COLUMBIA, S.C. — South Carolina’s sole Democrat in Congress Jim Clyburn easily fended off two Democratic challengers in his primary race Tuesday to secure his 16th term.
The Associated Press called the race at 8:15 p.m.
Clyburn, who will turn 82 in July, is likely headed to another two-year term in Congress after he beat two longshot Democratic challengers, Micheal Addison and Gregg Marcel Dixon, with more than 90 percentage points.
Clyburn will either face Republican challenger Duke Buckner, of Walterboro, or Sonia Morris, from Charleston, in November.
“I’ve always enjoyed campaigning, and I don’t see any reason why the voters should not vote with favor upon my candidacy,” Clyburn told The State days ahead of the primary. “I’ve always worked as hard as I possibly can to make what this country is all about as realistically as I possibly can for the folks who live in it. It’s been the foundation upon which I’ve built my service.”
First elected in 1992, Clyburn is currently the third-ranking Democrat in the U.S. House, representing the 6th District that now stretches from Columbia to parts of Charleston, Lake City and the state border near Savannah, Georgia.
Clyburn said with the nearly 100,000 different people in his district due to reapportionment, people still know him well.
“For the first time the entire peninsula of Charleston is in my district. You have to work very hard to find anybody on the Charleston Peninsula who is not familiar with me,” Clyburn said in an interview with The State. “I ran into a woman the other day who said, ‘I have been waiting 30 years to cast a vote for you.’”
Considered a “kingmaker” in South Carolina politics, Clyburn is largely credited with helping to send President Joe Biden to the White House after Clyburn endorsed the then-presidential candidate ahead of the state’s presidential primary after Biden failed to win in other early voting states.
At a campaign rally over the weekend, Clyburn listed infrastructure investments that he’s delivered to the district and the support he has given to the area, in and out of his congressional role, all of which he described as proof he is “walking the walk.”
In Congress, Clyburn has been a public advocate for expanding broadband access, and he chaired a panel dedicated to the COVID-19 pandemic.
“I got a call from the Republican governor of South Carolina (Henry McMaster) and he said to me, ‘Because of what y’all have done, within three to five years, every house and every business in South Carolina is gonna have broadband,’” Clyburn said. “And I was walking around the Capitol (and) people started referring to me as ‘Jim Broadband.’ Why? I wasn’t just talk, I could walk.”
Clyburn’s two Democratic challengers told The State this won’t be their last election.

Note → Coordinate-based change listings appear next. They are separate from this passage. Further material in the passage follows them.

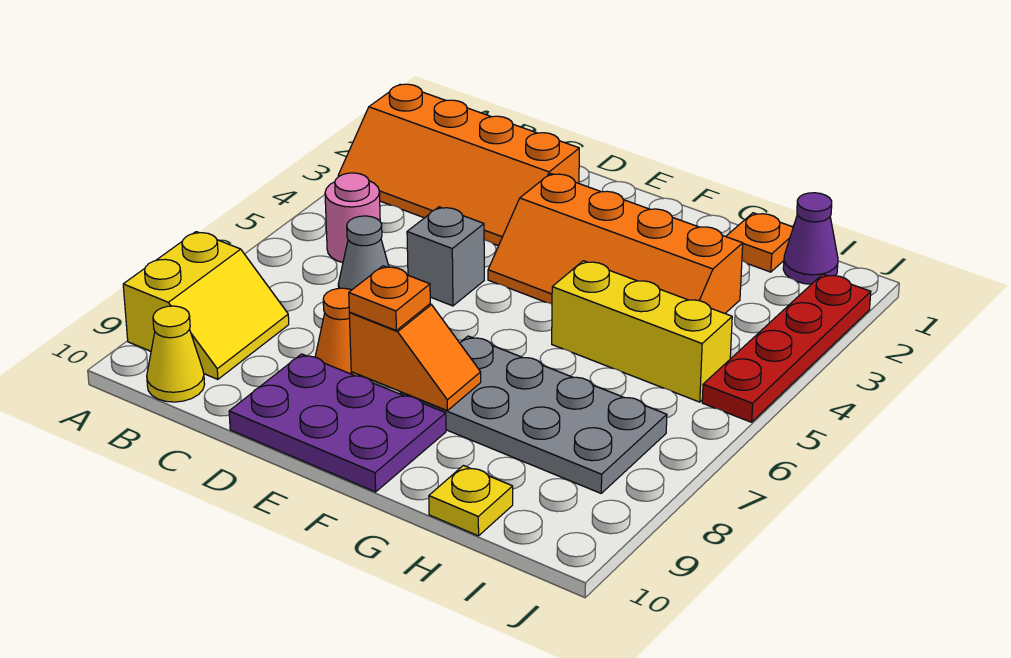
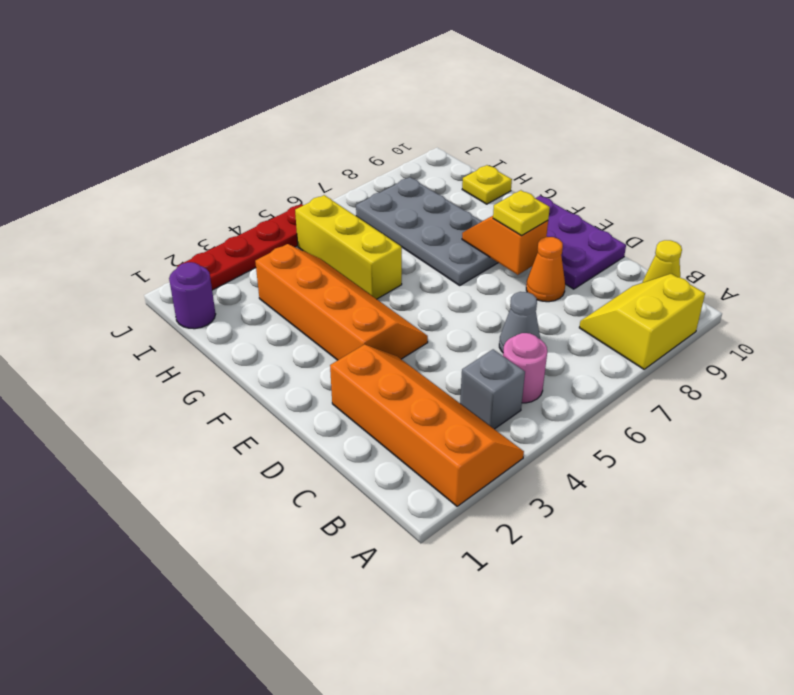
grey brick D5 level 1 -> grey brick B4 level 1
orange plate E8 level 3 -> yellow plate E8 level 3
orange plate H1 level 1 -> none
purple cone I1 level 1 -> purple round brick I1 level 1

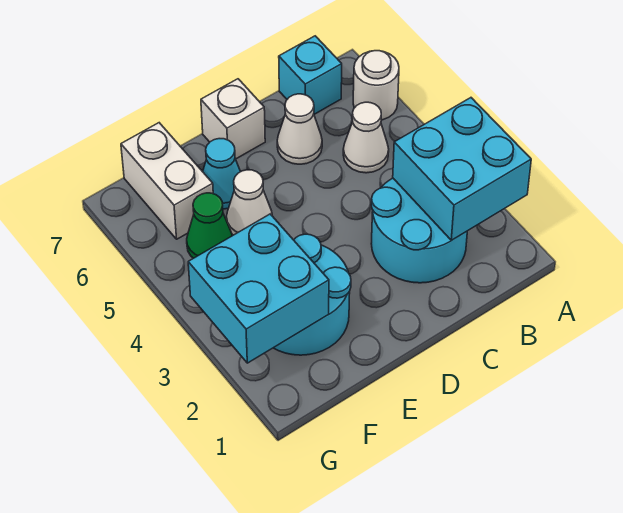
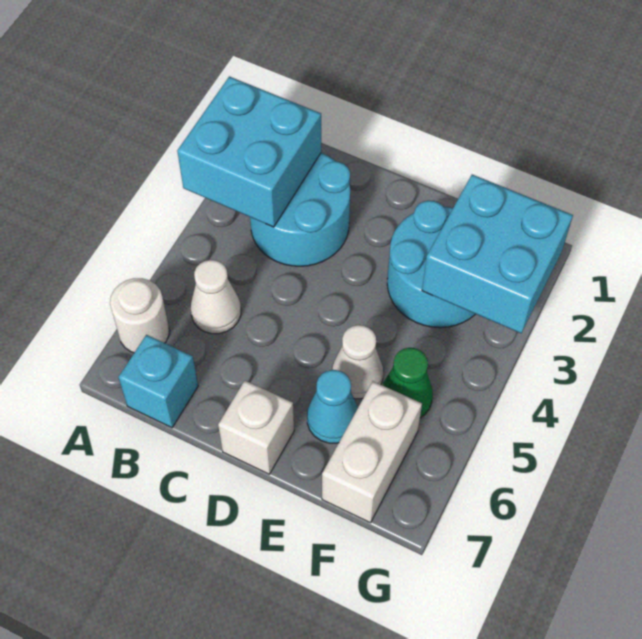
white cone C6 level 1 -> none

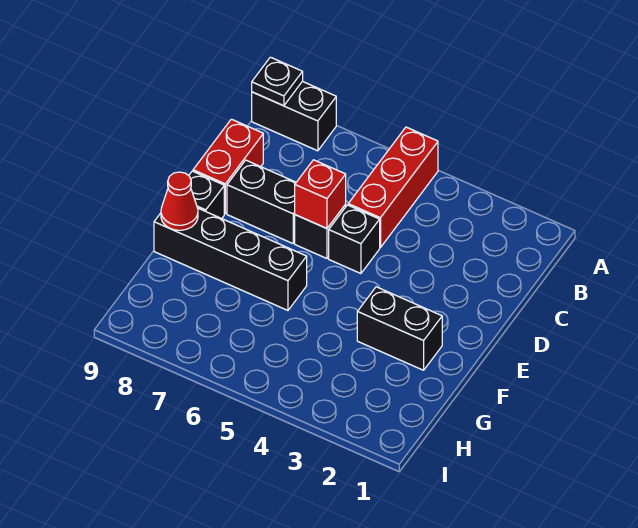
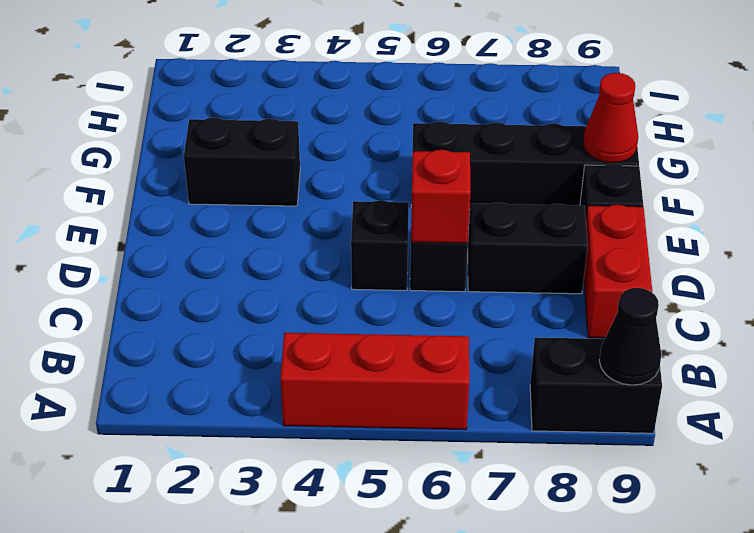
red brick A5:C5 level 1 -> red brick A4:A6 level 1
black plate A9 level 2 -> black cone A9 level 2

Addison, 65, is a chiropractor with a previous unsuccessful run for the South Carolina Senate. Addison said he is acquaintances with Clyburn and admires him, but said Clyburn is out of touch with local residents.
Dixon, 37, is a teacher and Jasper County resident. Dixon ran on a campaign to “repair Black America,” and said Clyburn has misled the district. Part of his campaign platform included a push for reparations for Black residents.
Despite the candidates recognizing Clyburn’s influential status, both said they were campaigning because of the district’s struggles with increasing poverty and home ownership.
In the week leading up to the election, both also said they plan to run again.
Clyburn doesn’t seem too worried.
“Now these opponents out there are just talking. They’ve never done a darn thing. They’re running a campaign talking about what I have not done — there’s a lot that I have not done. There’s much more that I have not done than what I have done. But what I have done is much, much more than any of them has ever done,” Clyburn told.
“I don’t waste time arguing with people on what I have not done. I’ve been married to that. There’s a lot I have not done. So I’m running for reelection on the record of what I have done,” Clyburn added.
Though Clyburn is favored to win his House race, back in Washington he faces the possible reality of his party losing control.
“Every prediction, I think they’re pretty accurate, is going to be that the Republicans are going to win the majority of the House in November, and so that would put him back in the position of a minority leader,” said Bob Oldendick, an emeritus professor at the University of South Carolina with a near 30-year career studying South Carolina politics. “So there’s a lot of uncertainty, a lot of things that have to take place before, I think, Rep. Clyburn makes any firm decisions about what his future might be.”